VCC: Und welche konkreten Maßnahmen ergreift ihr um das Festival nachhaltiger zu gestalten?

PG: Ok, das wird jetzt etwas länger. Wir haben unseren 10-Schritte-Prozess hin zur Reduktion unseres CO2-Fußabdrucks. Der Prozess umfasst verschiedene Themenblöcke, bspw. zur Verwendung von Ökostrom, Transport, Verpflegung, Sanitäranlagen mit Spülstopp oder Abfallmanagement. Natürlich versuchen wir so viel wie möglich erneuerbare Energien zu nutzen und dokumentieren unseren gesamten Strom- und Wasserverbrauch.

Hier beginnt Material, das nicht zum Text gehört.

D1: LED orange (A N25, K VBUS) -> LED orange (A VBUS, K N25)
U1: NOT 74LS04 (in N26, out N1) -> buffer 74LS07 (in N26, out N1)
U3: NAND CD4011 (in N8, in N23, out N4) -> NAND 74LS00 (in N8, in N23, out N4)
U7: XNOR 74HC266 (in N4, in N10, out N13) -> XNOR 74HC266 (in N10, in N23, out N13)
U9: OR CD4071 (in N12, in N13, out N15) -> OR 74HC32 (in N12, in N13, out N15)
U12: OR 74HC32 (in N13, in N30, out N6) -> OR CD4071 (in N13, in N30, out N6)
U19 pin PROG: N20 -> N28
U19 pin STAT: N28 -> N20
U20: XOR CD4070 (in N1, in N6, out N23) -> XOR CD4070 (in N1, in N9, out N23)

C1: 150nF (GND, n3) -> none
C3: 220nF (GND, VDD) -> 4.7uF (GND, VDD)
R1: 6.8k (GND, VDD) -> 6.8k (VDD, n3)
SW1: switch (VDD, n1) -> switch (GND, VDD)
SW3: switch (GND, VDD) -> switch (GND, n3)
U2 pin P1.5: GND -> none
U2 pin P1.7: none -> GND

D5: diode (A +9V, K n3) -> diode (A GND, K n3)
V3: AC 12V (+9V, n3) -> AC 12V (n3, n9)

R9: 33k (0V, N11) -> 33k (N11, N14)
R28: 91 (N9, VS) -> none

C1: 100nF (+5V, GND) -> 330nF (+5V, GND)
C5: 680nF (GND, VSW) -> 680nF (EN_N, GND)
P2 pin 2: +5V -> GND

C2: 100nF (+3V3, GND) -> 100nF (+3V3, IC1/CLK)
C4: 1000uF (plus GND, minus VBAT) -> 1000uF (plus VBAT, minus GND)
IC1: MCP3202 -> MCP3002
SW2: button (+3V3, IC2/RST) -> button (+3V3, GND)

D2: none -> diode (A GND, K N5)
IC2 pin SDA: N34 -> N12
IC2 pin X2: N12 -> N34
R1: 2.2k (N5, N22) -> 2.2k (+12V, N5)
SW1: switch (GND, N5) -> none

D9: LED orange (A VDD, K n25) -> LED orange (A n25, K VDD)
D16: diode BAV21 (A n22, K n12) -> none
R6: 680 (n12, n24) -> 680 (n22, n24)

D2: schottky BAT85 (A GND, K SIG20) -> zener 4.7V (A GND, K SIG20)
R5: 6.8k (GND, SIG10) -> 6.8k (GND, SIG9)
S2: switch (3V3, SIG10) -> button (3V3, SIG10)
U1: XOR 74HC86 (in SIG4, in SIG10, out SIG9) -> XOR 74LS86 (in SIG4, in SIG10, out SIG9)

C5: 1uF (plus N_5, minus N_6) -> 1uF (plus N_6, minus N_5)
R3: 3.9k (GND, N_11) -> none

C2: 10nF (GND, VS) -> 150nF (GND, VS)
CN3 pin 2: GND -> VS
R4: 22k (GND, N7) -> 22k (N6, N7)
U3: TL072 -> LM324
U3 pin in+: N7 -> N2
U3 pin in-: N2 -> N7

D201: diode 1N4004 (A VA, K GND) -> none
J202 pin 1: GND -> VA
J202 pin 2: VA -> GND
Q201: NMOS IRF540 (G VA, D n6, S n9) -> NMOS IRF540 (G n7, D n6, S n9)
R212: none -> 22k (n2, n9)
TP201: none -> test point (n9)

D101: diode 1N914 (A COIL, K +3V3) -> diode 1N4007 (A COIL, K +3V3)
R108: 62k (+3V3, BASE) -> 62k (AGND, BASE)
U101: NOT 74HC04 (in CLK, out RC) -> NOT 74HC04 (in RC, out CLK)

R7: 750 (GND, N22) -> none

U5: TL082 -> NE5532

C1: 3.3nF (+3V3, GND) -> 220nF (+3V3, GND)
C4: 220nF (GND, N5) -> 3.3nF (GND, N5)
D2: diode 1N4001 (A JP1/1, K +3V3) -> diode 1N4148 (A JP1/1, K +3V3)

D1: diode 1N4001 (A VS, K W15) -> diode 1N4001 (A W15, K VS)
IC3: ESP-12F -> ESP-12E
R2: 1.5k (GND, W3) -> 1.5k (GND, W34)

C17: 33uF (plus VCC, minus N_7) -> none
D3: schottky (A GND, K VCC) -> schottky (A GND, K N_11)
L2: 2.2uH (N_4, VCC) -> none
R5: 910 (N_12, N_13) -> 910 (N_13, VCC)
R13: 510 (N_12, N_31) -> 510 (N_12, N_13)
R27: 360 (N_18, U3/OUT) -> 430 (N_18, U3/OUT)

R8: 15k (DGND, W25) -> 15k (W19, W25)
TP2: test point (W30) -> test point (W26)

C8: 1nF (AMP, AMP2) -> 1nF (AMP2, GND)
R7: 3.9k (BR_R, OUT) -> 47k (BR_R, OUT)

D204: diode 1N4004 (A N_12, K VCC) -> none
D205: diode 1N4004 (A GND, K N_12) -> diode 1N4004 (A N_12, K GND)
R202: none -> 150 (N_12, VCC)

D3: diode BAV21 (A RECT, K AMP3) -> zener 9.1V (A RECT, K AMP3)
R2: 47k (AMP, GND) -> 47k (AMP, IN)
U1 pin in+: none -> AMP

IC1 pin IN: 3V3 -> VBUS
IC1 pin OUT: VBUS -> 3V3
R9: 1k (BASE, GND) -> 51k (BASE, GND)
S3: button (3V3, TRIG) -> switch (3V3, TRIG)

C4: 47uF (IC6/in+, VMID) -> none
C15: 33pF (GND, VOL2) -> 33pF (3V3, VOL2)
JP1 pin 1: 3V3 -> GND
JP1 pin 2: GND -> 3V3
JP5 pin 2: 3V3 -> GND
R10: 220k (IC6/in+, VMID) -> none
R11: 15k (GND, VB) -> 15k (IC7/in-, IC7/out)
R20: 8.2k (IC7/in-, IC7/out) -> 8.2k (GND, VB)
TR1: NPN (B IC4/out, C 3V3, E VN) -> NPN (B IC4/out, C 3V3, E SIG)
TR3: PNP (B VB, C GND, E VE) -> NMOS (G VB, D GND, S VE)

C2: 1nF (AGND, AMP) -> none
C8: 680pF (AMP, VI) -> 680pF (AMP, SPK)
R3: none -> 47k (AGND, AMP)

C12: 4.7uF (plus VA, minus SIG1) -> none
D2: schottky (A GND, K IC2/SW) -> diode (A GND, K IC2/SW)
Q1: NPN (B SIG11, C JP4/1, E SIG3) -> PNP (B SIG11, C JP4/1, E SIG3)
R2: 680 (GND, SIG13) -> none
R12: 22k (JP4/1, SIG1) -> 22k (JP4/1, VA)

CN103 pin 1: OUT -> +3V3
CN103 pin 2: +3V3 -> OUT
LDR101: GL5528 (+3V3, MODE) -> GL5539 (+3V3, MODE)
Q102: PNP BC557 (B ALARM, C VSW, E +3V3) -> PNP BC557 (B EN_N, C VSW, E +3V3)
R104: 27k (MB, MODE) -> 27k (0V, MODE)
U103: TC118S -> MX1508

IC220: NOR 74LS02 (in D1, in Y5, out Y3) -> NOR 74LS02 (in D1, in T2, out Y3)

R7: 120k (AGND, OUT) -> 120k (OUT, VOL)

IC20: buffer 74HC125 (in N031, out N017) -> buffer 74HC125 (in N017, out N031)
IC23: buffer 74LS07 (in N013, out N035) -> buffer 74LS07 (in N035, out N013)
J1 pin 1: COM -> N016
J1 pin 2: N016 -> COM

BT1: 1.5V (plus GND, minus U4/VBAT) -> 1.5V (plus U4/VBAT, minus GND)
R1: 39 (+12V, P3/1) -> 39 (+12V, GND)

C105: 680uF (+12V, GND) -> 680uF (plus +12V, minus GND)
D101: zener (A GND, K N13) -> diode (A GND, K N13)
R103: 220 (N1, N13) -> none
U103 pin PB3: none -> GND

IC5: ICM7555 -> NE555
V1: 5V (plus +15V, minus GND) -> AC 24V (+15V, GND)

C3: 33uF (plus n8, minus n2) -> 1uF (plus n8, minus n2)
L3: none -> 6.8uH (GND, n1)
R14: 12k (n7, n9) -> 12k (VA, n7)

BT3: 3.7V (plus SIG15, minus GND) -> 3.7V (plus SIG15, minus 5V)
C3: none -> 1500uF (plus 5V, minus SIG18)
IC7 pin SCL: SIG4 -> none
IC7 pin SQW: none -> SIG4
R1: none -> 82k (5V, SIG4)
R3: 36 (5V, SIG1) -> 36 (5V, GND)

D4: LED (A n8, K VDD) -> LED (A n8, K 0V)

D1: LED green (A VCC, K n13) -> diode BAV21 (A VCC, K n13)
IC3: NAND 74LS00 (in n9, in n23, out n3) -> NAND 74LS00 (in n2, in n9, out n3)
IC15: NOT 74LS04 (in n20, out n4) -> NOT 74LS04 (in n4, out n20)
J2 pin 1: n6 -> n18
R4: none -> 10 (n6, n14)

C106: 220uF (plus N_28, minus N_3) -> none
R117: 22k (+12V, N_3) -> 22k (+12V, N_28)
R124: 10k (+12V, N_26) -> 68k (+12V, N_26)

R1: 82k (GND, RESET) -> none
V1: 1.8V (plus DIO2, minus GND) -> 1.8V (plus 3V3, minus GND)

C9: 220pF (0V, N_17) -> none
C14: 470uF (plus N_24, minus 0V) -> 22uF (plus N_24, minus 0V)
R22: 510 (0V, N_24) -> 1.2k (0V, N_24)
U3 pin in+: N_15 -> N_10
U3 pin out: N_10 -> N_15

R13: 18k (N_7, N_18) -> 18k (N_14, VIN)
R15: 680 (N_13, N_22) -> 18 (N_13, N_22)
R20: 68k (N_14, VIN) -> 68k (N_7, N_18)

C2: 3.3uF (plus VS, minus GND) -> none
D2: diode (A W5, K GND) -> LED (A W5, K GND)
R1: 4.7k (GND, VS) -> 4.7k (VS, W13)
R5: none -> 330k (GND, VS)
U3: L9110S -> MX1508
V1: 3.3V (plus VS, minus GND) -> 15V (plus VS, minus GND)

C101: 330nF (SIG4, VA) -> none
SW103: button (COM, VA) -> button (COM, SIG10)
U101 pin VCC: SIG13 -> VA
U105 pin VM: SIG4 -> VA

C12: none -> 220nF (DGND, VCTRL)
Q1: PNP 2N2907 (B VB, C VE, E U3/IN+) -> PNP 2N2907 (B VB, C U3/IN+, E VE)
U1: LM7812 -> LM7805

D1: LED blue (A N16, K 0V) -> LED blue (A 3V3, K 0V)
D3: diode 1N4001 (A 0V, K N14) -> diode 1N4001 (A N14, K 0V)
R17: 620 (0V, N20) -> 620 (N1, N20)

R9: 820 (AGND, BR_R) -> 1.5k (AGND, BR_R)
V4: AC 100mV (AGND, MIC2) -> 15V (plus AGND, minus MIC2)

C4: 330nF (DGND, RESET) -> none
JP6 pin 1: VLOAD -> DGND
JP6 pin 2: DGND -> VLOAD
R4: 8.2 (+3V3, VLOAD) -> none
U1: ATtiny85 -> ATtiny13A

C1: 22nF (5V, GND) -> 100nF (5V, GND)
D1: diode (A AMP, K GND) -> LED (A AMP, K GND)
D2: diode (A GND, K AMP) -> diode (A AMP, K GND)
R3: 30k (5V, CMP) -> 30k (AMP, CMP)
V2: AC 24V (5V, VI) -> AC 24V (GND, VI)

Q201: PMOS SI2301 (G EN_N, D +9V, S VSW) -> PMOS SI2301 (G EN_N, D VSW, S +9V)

Beim Transport haben wir eine Kooperation mit den ÖBB, welche Sondernachtzüge von Bruck an der Leitha nach Wien kostenlos bereitstellen. Den Besucher*innen- und Personaltransport hauptsächlich über Züge abzuwickeln ist für uns bereits ein großer Erfolg, denn das ist ein sehr relevanter Aspekt bei der CO2 Reduktion von Festivals – ungefähr 70% des Publikums kommt bereits mit dem Zug. Bei unserem Line Up haben wir eine 50:50 Policy mit lokalen und internationalen Acts, was natürlich beim Transport ebenfalls ein großer Vorteil ist.

Unsere Foodtrucks am Festivalgelände bieten zu 100% vegetarische und vegane Speisen an. Das ist eigentlich relativ einfach umzusetzen und hat eine große Wirkung. Mit unseren Anbieter*innen haben wir ebenfalls ein Foodtruck Agreement unterzeichnet um unsere Anforderungen an Nachhaltigkeit zu erfüllen. Wir versuchen im Vorfeld so genau wie möglich den Bedarf an Speisen zu kommunizieren, um die Kapazitäten zu steuern und unnötige Lebensmittelabfälle zu vermeiden. Trinkwasser steht kostenlos zur Verfügung und die Besucher*innen dürfen mit ihrer Trinkflasche das Festivalgelände betreten, um sie wieder aufzufüllen. Außerdem vermeiden wir analoges Werbematerial direkt am Gelände und drucken in niedriger Auflage und ausschließlich auf zertifizieren Papier. Bei unserem digitalen Webauftritt achten wir auf eine schlanke Website. 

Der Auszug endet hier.